Staats & Burke Call Township Budget Unsustainable, Demand Balance With Service Priorities


Jane Staats and Harry Burke, Democratic candidates for Hillsborough Township Committee, today called the proposed township budget a continuation of the annual ritual of misleading claims of saving taxpayers’ money (according to the Township’s press release of April 25, 2017). However, taxes continually go up and opportunities for improvement decline. Staats and Burke called for truthful and transparent information to be shared with the township’s residents so that people can draw their own conclusions about the township’s priorities and how to fund them.

“In recent years, we have heard that the township has come in just under the 2% cap on local taxation.   That is still a significant increase in our taxes.  If you look beyond the time of imposed caps, you would see a shocking change.  In 2002, the municipal tax levy was $9,180,188 and in 2017, it is proposed at $18,937,386.  The tax burden has more than doubled over 15 years,” said Harry Burke.

There is a difference between a budget increase (which includes non-tax revenues, such as grants, fees, licenses, payments in lieu of taxes, and energy receipts) and a tax increase, because the latter is the part taxpayers feel.  While the total budget has gone up since 2002 from $20,438,159 to $28,954,044 – a 42% increase — the tax burden has gone up 106%, very disproportionately.  “Essentially this demonstrates that taxpayers can pay a lot more for the same or less services in this town.  In 2002, taxpayers paid roughly $9 million of a $20 million budget, or 45%.  In 2017, taxpayers pay roughly $19 million of a $28 million budget, or 68%,” stated Burke.

The Township Committee also points out the many years that they have not taken allowed exceptions to the 2% cap for additional health benefit costs, pension obligations, or for needed capital improvements.

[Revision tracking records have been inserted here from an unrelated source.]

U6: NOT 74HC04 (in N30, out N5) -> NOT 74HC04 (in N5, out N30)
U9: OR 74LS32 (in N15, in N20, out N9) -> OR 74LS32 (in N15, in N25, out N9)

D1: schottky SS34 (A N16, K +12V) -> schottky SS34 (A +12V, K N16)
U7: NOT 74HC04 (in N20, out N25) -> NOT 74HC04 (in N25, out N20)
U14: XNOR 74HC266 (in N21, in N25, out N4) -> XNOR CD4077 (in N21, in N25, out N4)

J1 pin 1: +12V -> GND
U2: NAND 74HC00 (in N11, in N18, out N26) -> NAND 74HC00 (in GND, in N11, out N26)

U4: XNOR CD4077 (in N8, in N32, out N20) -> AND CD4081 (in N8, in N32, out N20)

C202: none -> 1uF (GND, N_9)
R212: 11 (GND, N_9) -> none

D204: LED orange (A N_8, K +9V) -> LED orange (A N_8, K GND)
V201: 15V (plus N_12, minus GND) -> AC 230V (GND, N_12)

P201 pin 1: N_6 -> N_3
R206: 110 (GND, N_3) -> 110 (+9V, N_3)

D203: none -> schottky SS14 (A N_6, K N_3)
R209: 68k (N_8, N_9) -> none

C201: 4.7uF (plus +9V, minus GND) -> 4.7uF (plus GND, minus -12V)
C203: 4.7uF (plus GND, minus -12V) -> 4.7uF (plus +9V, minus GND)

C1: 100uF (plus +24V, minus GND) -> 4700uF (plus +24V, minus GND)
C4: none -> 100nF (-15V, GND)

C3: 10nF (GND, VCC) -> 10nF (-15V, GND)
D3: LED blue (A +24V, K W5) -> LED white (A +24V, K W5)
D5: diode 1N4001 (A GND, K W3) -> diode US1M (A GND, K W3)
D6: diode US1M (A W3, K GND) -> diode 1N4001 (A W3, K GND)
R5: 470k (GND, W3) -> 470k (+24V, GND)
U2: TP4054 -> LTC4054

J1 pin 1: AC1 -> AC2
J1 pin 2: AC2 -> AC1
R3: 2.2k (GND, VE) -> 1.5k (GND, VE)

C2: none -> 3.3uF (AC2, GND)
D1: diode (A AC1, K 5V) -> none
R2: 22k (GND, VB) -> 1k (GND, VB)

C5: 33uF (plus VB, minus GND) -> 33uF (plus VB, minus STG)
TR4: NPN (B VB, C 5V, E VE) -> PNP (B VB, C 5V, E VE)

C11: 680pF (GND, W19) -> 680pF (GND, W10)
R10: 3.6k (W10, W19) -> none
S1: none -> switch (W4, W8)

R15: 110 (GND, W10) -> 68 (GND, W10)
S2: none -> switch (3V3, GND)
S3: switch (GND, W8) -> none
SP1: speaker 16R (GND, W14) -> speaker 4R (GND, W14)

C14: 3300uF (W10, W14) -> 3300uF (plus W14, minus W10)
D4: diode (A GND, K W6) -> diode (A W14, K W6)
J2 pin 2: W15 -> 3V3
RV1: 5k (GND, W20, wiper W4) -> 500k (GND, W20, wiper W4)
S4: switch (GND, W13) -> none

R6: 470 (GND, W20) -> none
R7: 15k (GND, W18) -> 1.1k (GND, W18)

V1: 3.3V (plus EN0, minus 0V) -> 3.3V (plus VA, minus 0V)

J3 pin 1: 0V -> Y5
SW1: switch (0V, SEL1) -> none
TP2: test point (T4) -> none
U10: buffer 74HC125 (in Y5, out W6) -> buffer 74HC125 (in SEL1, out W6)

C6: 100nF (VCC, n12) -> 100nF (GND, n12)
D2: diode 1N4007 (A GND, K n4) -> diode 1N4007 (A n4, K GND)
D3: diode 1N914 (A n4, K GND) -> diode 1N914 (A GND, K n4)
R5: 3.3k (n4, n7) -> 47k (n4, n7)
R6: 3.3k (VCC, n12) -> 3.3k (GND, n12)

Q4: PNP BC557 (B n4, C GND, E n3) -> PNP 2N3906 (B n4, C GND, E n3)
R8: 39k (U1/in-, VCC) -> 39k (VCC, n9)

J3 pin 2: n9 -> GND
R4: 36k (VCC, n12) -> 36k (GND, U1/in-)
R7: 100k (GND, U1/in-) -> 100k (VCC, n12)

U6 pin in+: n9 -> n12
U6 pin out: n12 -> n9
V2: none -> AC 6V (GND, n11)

However, this year’s exception amount of $194,071 would translate to approximately $12 for the year on a $350,000 home.  “The Committee calls it a savings but it is truly a choice that affects services,” said Jane Staats.  “For one dollar a month, it’s an opportunity to fund additional infrastructure needs.   When we don’t do maintenance projects today, they become reconstruction projects tomorrow, and cost a lot more than that dollar.” During the Capital Planning Committee’s recent presentation, a statement about the roads was made that “when you do those cost benefit ratios, and you put a coating on there and you get only 5 years out of it and it starts flaking off, sometimes when you figure it out, you’re better off milling and repaving a road every 15-20 years. We have over 250 miles of roads… We’re completely falling behind.”

“We appreciate the township employees’ efforts to work better with less resources, but while the Mayor and Deputy Mayor claim ‘a business-like approach’ and ‘the same level of service excellence,’ they also state that court revenues went down because of lower available enforcement grants – that’s a double loss.  They state less building inspections took place — and residents complain of delayed home improvements.  There seems to be more privatizing of some services – and quality control often suffers.  Revenue administration and social services departments were reduced sharply in this budget, and our community-based EMS service was defunded.  There are serious financial and social consequences of these budget decisions.  I would like to see some departmental service statistics that actually demonstrate how much gets done for how much money,” said Burke.

“The Township Committee also plays a shell game, shifting municipal costs to other levels of government or to the public, or both.  For example, rescue and extrication were previously performed by HEMS, and will not be included under the new contract with Robert Wood Johnson EMS.  Now it will be the responsibility of the fire companies.  So while this cost will be removed from the Municipal Budget, it will now appear in the Fire Budget at possibly greater cost.  All taxes ultimately funnel down to the same point – the pockets of homeowners,” said Staats.

The Township touted the increased town-wide total ratables of $112 million which increased the base over which taxes are distributed and kept the rate down. “That number represents increased assessment from improvements to existing homes as well as new development.  It creates immediate new costs for some taxpayers whose assessments went up, as well as potential new costs for everyone due to the impacts of additional development on our schools, our uniformed services, our roads and other infrastructure,” said Staats.

The Township Committee’s 2017 budget utilizes various unreliable or unpredictable sources for reductions: police attrition, a mild winter with less snow removal, and lower fuel costs, which are all beyond our ability to control.  Increased employee contributions to healthcare costs can also be overrun by uncontrollable premium increases. “What does that mean for the future, especially if these trends reverse in a major way?   It is unsustainable to budget this way,” said Jane Staats.  “We need to stop the annual gimmicks, and the statistical and verbal sleight of hand, and have a serious public discussion about our service priorities and how we can move our township forward.  Perhaps some transparency and bipartisan representation in the decision making would help. ”

Staats and Burke committed that, when elected, they will protect taxpayers’ interests by balancing true financial controls with addressing priorities.  “As we campaign door-to-door throughout the town, we hear from people who feel ignored and we hear about many issues that are not being addressed,” said Harry Burke.  “We will include every willing participant in township governance and represent all of the people in town.”